No plano musical, a construção do mito não deixa de ter o seu quê de paradoxal. Depois de Callas, o mundo do canto nunca mais foi o mesmo, mas, curiosamente, não lhe podemos apontar seguidores directos ou falar de uma escola Maria Callas. O auge da sua carreira foi curto - uns escassos 14 anos, entre 1950 e 1964 -, a sua voz era pouco homogénea e apresentava diferenças consideráveis entre os registos, o timbre era inconfundível (mas não especialmente belo), em momentos de tensão a voz soava mesmo gutural ou agreste... Numa cantora menos genial qualquer destes problemas poderia ser fatal. Hoje, com a evolução da técnicas e do gosto, talvez fossem ainda mais fatais. Todavia, se fosse viva dificilmente teria rivais. Callas viveu numa época dourada do canto, contando entre as suas rivais com monstros sagrados como Renata Tebaldi ou Magda Olivero e, no entanto, consegue cintilar por cima delas. Qual era o segredo de "La Divina"?

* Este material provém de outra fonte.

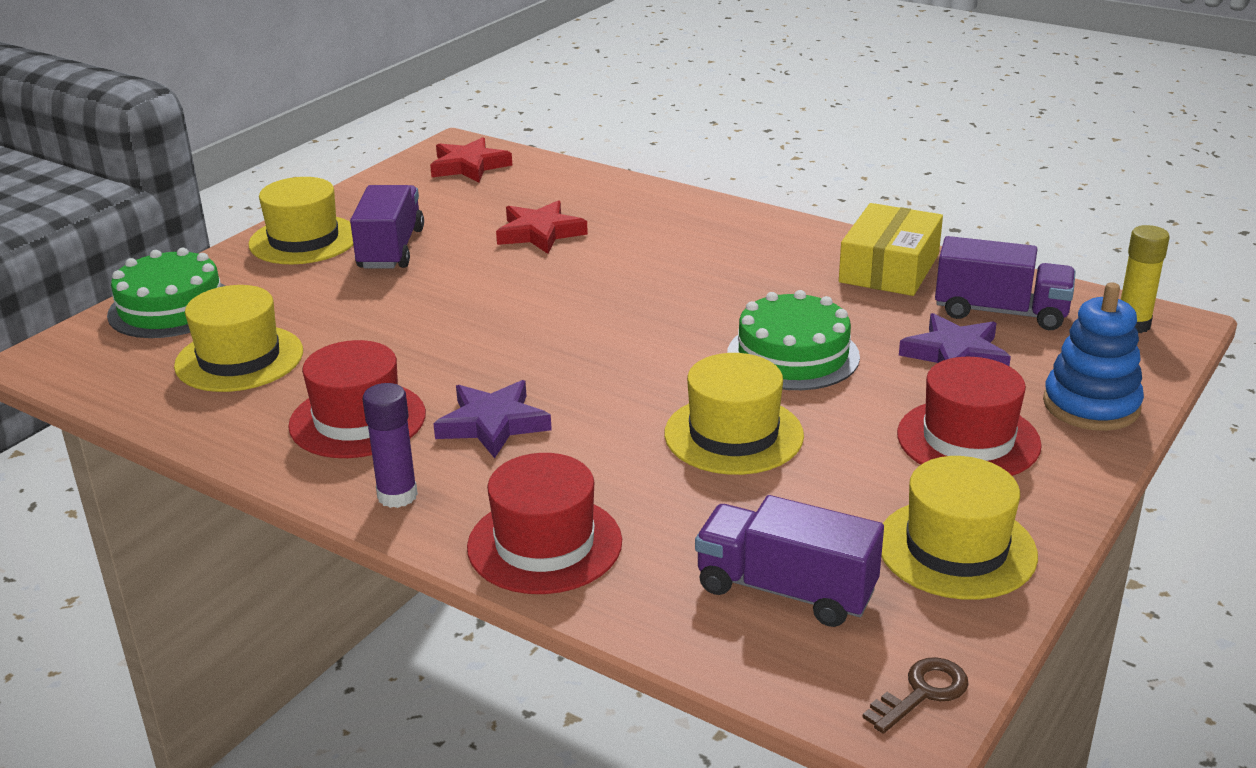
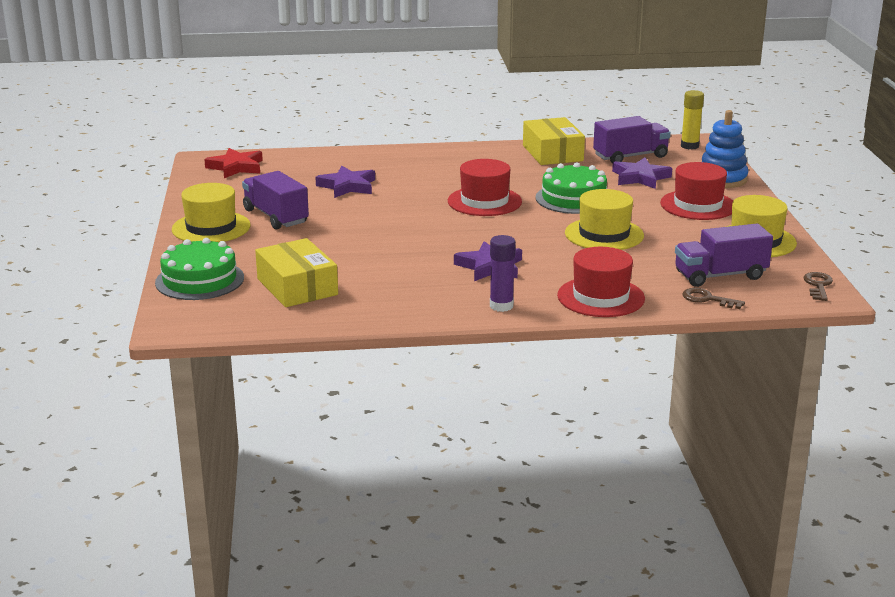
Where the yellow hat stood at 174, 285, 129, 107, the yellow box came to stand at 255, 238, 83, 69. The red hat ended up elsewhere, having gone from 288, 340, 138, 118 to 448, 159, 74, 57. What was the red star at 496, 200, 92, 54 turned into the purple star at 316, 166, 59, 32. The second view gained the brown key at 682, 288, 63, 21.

Talvez a resposta seja tão simples e tão enigmática como o génio. As imperfeições que um ouvido objectivo pode detectar no seu canto foram sempre literalmente esmagadas pela sua genial musicalidade, pela entrega sem limites, pelo poder dramático excepcional, pelo risco, dons por vezes ausentes de vozes mais perfeitas. Cantar e representar eram, para ela, indissociáveis. Não hesitaria distorcer uma linha vocal em favor de um efeito dramático ou da verdade emocional.

Uma das suas supremas virtudes era a infinita variedade de cores e acentos que conseguia extrair da voz. Outra, a versatilidade. A atribuição de determinados papéis ou repertório a uma tipologia vocal específica foi completamente subvertida por Callas. Não só era capaz de dar uma cor diferente a cada personagem como contribuiu para o desaparecimento das fronteiras tradicionais entre o repertório de soprano lírico e o de soprano dramático - passando ainda por algumas personagens de mezzo-soprano -, como não sucedia desde os tempos heróicos de Rosa Ponselle e Claudia Muzio no início do século XX. Trouxe também aos papéis de coloratura uma profundidade dramática sem precedentes. Para Rodolfo Celletti, mais que uma revolução vocal, Callas operou uma revolução musicológica, ao recuperar uma emissão vocal pré-verista (sob certos aspectos, também pré-verdiana), que teve consequências fundamentais nas gerações futuras. Entre elas encontra-se a recuperação de um fraseado variado e analítico, cujas nuances não só traduzem o conteúdo da partitura como realçam o sentido das palavras e o seu conteúdo emocional, o retorno ao verdadeiro virtuosismo (que consiste em tornar a coloratura expressiva e não uma mera exibição circense) ou o renascimento das tipologias vocais e psicológicas da ópera neo-clássica, frequentemente deformadas pelas práticas de interpretação do pós-romantismo e do verismo.